Yes, running regex against the entire payload of every packet requires some horsepower if you have any real amount of traffic.

You could probably speed this up by making the payload or layer-7 checking / address-list adding rule be located in a separate chain (check_x_ru)… change the existing rule into a jump rule that jumps if it’s outbound http traffic.

So the rule is currently:

/ip firewall filter
add chain=forward in-interface=LAN content=x.ru action=jump jump-target=add_redirected_site

Change it to this:

/ip firewall filter
add chain=forward in-interface=LAN protocol=tcp dst-port=80 action=jump jump-target=inspect_http
add chain=inspect_http content=x.ru action=jump jump-target=add_redirected_site
add chain=inspect_http action=return  (or just accept here if you don't want to have any more rules about http)

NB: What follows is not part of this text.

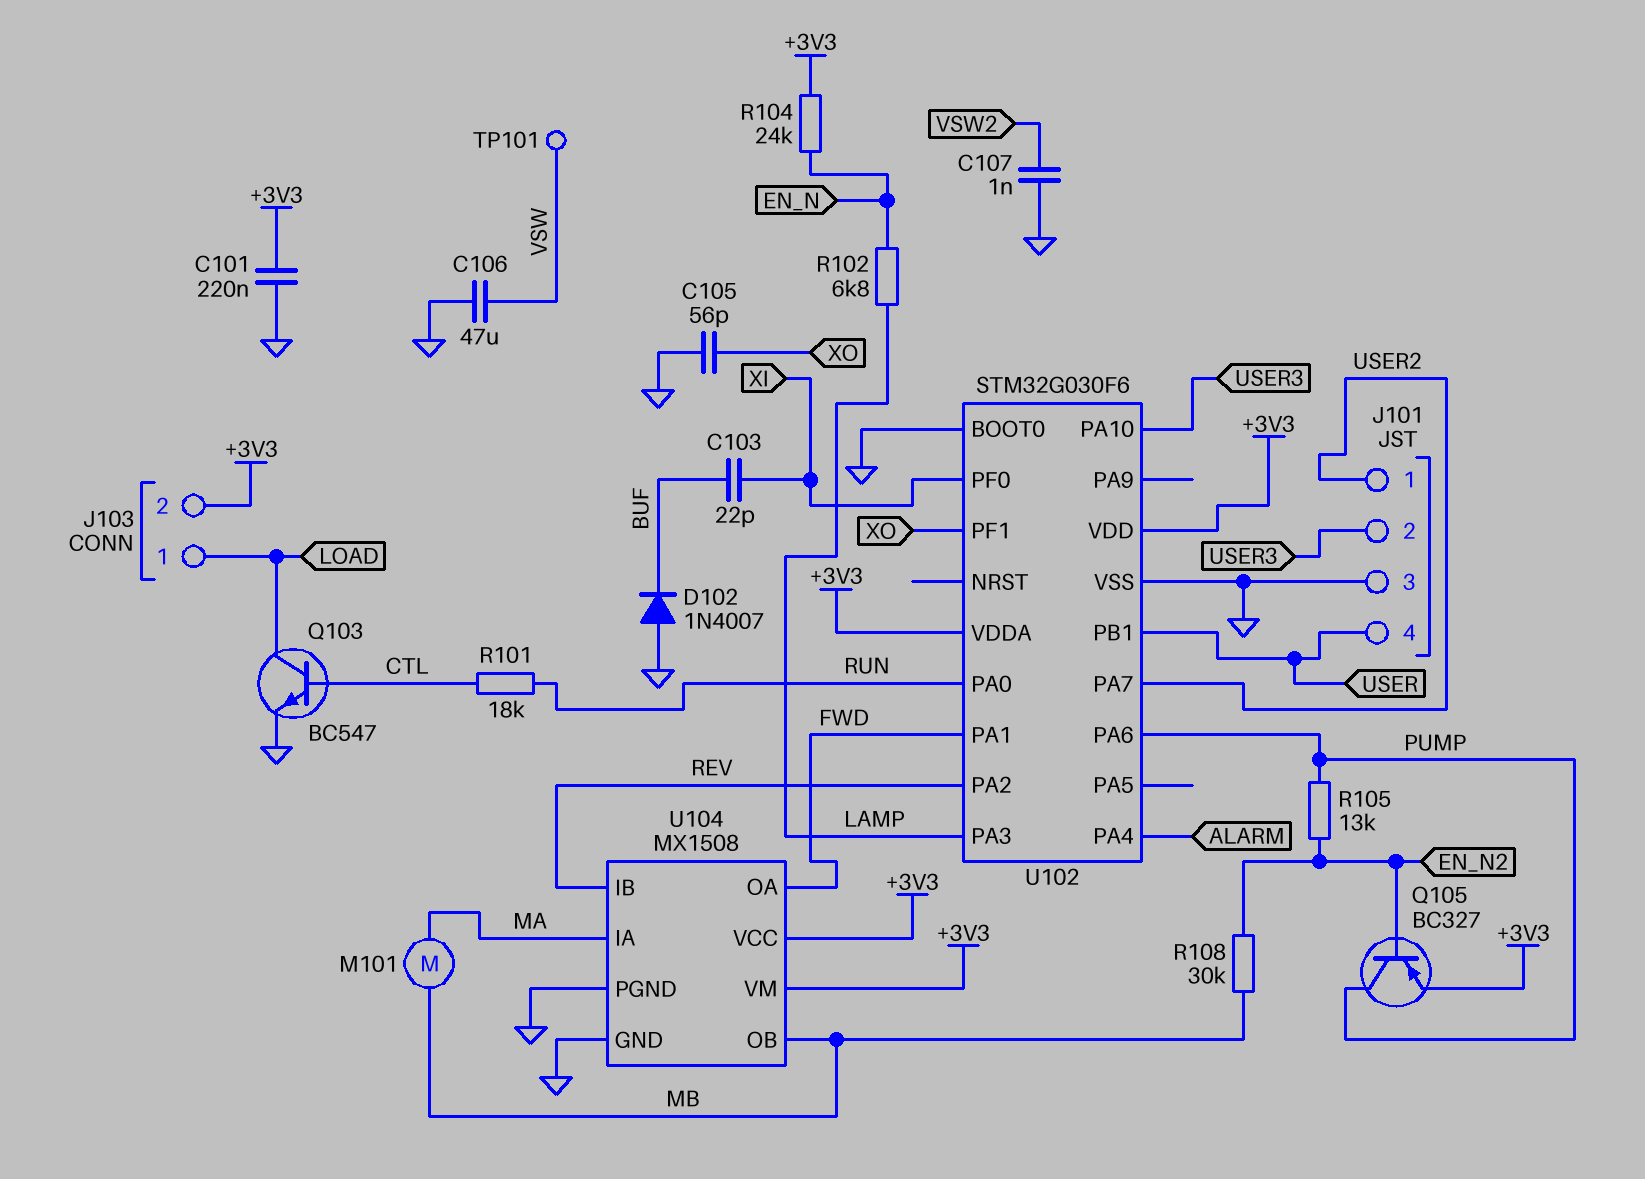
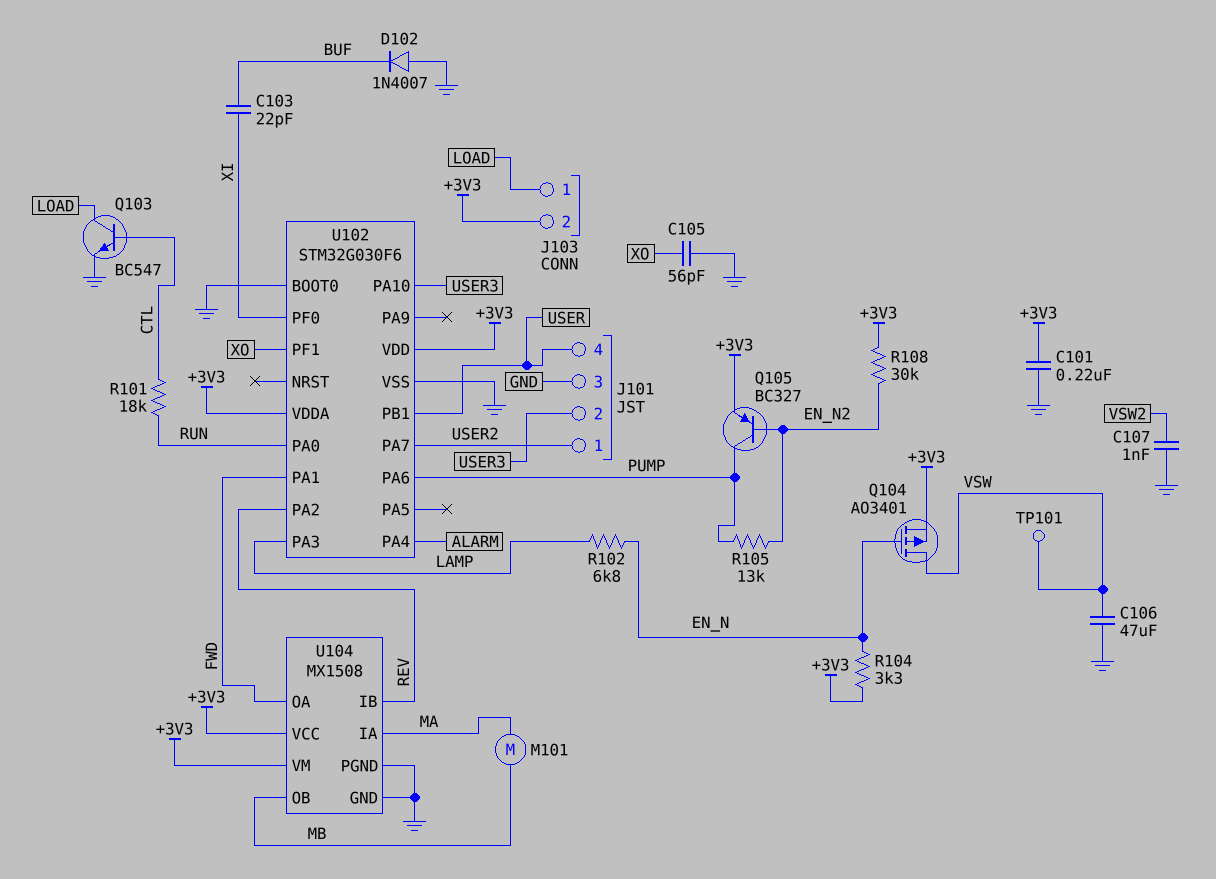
Q104: none -> PMOS AO3401 (G EN_N, D VSW, S +3V3)
R104: 24k (+3V3, EN_N) -> 3.3k (+3V3, EN_N)
R108: 30k (EN_N2, MB) -> 30k (+3V3, EN_N2)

Keep the add_redirected_site chain just as it is.

This will only check the relatively small upstream requests from clients, and will only call the “content” checker when it’s actually http traffic. Otherwise, the inspection won’t happen because the chain won’t get called.
If you want to add multiple sites to check for in the content - you place the extra sites in the inspect_http chain.
This structure shouldn’t be as CPU-intense as checking the content on every packet going upstream.

The NAT rule / address-list match shouldn’t be slow even with 5000 IP addresses because address-list is designed to be a fast lookup - even for hundreds of thousands of IP addresses.

Maybe also check whether the IP is not already in the list, to avoid repeated rescans (in case “x.ru” is a very popular destination…), i.e.

add chain=forward in-interface=LAN protocol=tcp dst-port=80 dst-address-list=!redirected_sites action=jump jump-target=inspect_http

Also, as already stated, web proxy would be faster. Use a firewall only if you want to apply the rule only for some devices in the network, as opposed to all. And if that IS the case, make sure you filter out the source device beforehand to further minimize the number of checks.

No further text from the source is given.